# Weather Data Processing Report
***

This report describes how data was collected from https://prodapi.metweb.ie/observations/athenry/today using Terminal. Each section builds on the previous one, focusing on creating directory structures, manipulating timestamps, downloading weather data, and automating processes using Bash scripting.

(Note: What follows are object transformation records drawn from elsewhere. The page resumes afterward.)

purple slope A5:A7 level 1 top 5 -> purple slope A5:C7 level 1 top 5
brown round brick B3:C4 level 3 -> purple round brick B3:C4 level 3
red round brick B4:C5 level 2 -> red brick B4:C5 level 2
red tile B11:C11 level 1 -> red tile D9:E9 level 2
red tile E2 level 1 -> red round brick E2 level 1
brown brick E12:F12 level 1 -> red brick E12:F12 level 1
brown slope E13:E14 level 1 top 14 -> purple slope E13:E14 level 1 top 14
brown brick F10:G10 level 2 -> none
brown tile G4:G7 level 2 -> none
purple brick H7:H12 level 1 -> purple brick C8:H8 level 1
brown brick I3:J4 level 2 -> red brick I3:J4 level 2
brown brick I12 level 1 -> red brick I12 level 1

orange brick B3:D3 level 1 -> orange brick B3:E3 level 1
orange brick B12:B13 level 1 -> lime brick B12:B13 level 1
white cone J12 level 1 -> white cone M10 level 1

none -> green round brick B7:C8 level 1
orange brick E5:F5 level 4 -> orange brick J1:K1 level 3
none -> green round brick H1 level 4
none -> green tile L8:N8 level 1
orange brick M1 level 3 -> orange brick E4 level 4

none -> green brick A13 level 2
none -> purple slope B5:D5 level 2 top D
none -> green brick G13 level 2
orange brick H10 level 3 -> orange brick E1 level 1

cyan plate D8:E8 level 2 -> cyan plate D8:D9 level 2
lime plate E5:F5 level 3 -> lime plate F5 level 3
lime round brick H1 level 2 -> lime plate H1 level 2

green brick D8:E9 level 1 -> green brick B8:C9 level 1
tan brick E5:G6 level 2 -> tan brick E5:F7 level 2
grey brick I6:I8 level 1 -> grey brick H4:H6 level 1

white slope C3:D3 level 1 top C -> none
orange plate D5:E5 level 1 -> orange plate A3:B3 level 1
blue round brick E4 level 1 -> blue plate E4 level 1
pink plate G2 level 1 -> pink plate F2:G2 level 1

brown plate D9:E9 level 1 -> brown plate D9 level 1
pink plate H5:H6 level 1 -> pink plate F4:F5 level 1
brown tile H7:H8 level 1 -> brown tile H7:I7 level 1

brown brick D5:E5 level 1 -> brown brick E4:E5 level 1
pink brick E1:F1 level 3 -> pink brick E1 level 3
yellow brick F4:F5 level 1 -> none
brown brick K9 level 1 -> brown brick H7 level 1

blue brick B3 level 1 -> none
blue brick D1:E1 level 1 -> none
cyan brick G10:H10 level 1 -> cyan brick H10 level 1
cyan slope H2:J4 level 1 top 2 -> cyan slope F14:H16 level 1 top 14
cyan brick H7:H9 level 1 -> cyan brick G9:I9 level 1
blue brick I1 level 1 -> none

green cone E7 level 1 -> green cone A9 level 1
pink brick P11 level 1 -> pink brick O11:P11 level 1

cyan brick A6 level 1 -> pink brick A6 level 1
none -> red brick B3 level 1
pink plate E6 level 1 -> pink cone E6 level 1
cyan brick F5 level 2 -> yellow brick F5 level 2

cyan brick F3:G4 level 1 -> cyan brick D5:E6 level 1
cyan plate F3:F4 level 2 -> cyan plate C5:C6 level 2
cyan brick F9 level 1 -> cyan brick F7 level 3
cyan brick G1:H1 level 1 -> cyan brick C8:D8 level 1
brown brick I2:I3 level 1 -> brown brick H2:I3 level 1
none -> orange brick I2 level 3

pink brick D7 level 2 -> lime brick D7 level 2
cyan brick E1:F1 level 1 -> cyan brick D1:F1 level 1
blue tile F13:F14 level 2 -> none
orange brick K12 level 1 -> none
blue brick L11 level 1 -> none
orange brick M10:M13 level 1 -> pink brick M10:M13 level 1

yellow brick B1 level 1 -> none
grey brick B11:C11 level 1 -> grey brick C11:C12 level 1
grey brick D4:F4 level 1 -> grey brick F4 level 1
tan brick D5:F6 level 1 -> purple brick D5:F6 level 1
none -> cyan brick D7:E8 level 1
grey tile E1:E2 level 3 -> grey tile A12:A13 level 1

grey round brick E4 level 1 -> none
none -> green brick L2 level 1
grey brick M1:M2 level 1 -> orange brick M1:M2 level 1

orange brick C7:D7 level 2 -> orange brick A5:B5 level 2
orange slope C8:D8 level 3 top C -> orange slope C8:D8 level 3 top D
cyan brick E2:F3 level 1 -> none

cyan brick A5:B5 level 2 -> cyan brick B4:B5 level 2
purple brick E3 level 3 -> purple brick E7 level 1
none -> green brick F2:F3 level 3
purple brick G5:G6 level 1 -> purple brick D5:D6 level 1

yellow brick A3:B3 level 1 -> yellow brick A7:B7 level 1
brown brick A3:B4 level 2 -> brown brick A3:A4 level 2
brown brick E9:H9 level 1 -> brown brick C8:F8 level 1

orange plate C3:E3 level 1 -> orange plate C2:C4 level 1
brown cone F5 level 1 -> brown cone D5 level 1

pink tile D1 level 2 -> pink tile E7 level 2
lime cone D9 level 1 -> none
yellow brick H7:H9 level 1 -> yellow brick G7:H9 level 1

Below are the task descriptions, steps taken, and commands used.   
In the last part of this report there is an analysis completed for one of the data files downloaded with a short explanation of the data from data.gov.ie.

## 1. Collecting Data 

### 1.1 Create Directory Structure

Using the command line, it was created a directory named `data` at the root of the repository `computer_infrastructure`. Within `data`, it was then created two subdirectories: `timestamps` and `weather`.
  
To complete the directory structure, the following process was carried out using terminal commands:

1. Verifying the Current Directory:  

    The process began by ensuring the current working directory was the root of the repository, `computer_infrastructure`.  
    This was confirmed by examining the terminal prompt `-> computer_infrastructure git:(main)` and listing the contents using the `ls` command, which showed only the `README.md` file.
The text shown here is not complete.